In mezzo alle montagne c'è il lago d'Orta. In mezzo al lago c'è l'isola di San Giulio. Sull'isola c'è la villa del barone Lamberto, un signore molto vecchio, molto ricco, sempre malato. Le sue malattie sono ventiquattro, e solo il fedele maggiordomo Anselmo è in grado di ricordarsele tutte... Ma ecco che intanto piombano sull'isola il perfido nipote Ottavio, che mira ad impadronirsi dell'eredità, e una gang di banditi decisi a rapire il barone e a chiedere un riscatto enorme. Le storie di Rodari offrono divertimento e una girandola di situazioni e personaggi esilaranti: un modo di comprendere questo nostro mondo.

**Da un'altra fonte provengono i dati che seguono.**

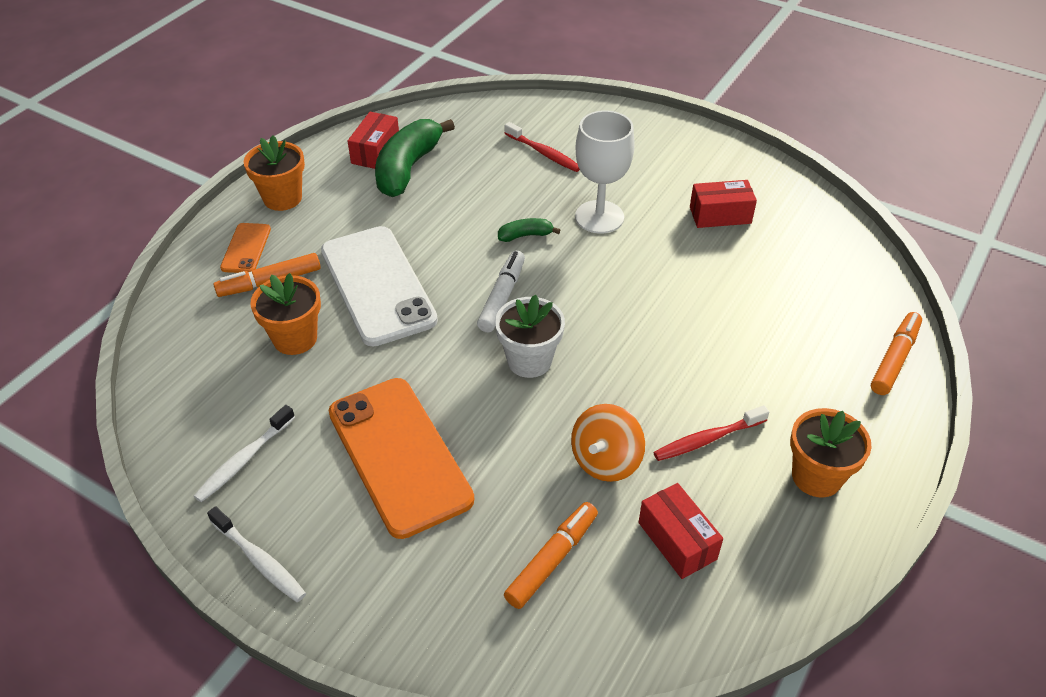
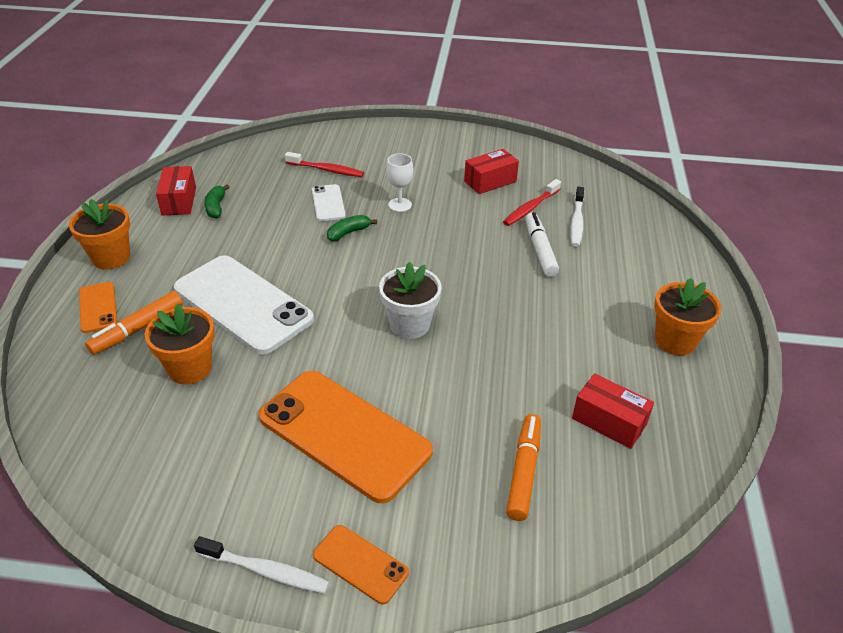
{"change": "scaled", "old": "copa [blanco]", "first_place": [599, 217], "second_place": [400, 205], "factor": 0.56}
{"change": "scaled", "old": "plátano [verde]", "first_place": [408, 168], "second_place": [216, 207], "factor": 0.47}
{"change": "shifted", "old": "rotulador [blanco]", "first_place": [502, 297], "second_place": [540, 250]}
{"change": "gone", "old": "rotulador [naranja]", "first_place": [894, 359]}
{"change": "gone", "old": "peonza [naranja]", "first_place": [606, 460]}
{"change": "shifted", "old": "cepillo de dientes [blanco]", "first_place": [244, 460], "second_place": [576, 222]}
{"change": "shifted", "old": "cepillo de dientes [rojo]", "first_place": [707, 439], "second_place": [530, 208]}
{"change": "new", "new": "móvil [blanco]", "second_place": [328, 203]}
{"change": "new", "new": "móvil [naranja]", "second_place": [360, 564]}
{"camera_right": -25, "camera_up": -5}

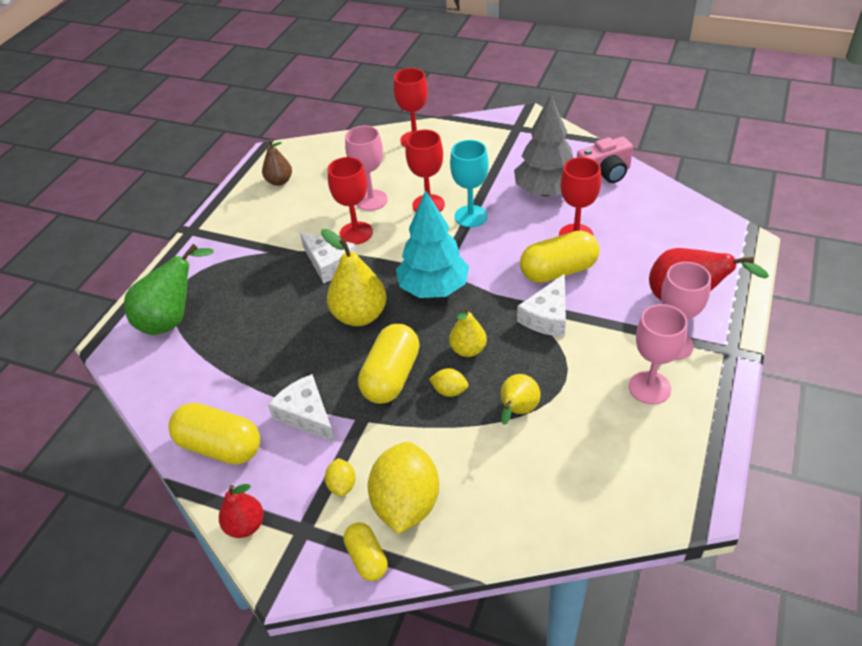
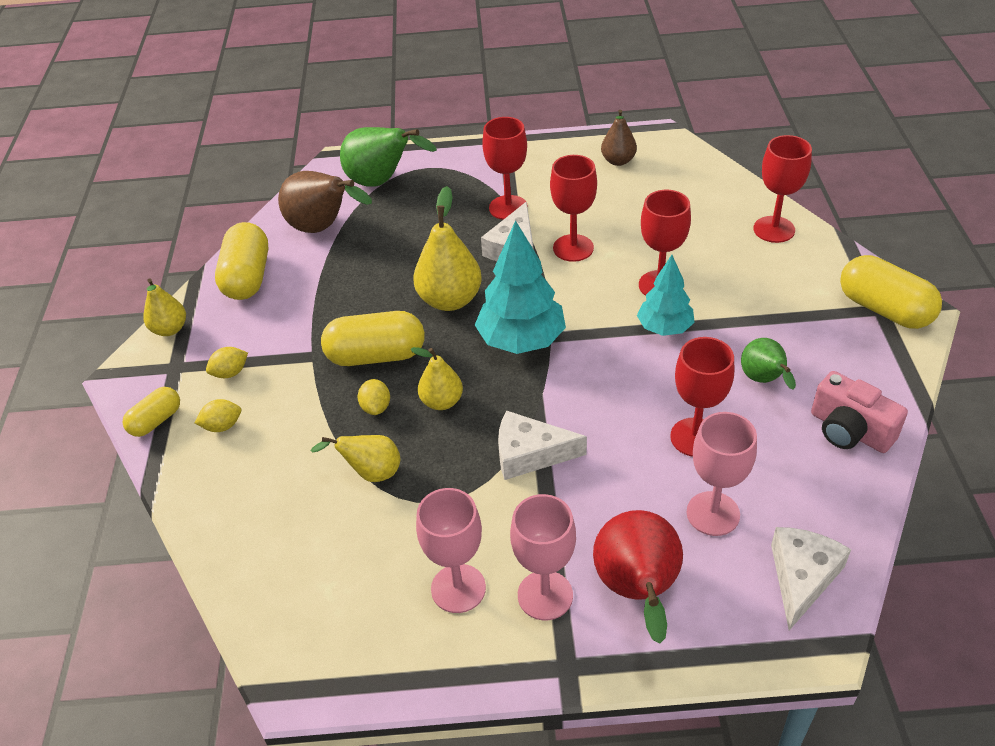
{"change": "swapped", "old": "árbol [gris]", "new": "pera [verde]", "first_place": [545, 191], "second_place": [764, 380]}
{"change": "shifted", "old": "copa [rosa]", "first_place": [371, 200], "second_place": [713, 513]}
{"change": "swapped", "old": "copa [turquesa]", "new": "árbol [turquesa]", "first_place": [471, 216], "second_place": [664, 328]}
{"change": "shifted", "old": "cápsula [amarillo]", "first_place": [558, 271], "second_place": [884, 309]}
{"change": "shifted", "old": "queso [blanco]", "first_place": [306, 415], "second_place": [802, 577]}
{"change": "scaled", "old": "limón [amarillo]", "first_place": [406, 504], "second_place": [222, 426], "factor": 0.45}
{"change": "repainted", "old": "pera [rojo]", "new": "pera [amarillo]", "first_place": [245, 525], "second_place": [170, 329]}
{"change": "new", "new": "copa [rojo]", "second_place": [508, 208]}
{"change": "new", "new": "pera [marrón]", "second_place": [323, 228]}
{"camera_right": 65, "camera_up": 0}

Credo che questo sia il secondo libro di Gianni Rodari che leggo nella mia vita. Il primo, Il Libro degli Errori, l'ho letto da bambina, quando avevo l'età giusta insomma, ma non riesco a ricordarmi assolutamente nulla. Non so se mi era piaciuto o se l'avevo detestato (sì, ero già tremenda nei commenti anche da piccola).
Poi ieri ero un po' in crisi, non avevo nulla di nuovo da leggere e il libro che avevo scelto come rilettura procedeva molto a rilento. E così, una mia amica mi ha prestato questo, dicendomi "prova, alla peggio lo abbandoni".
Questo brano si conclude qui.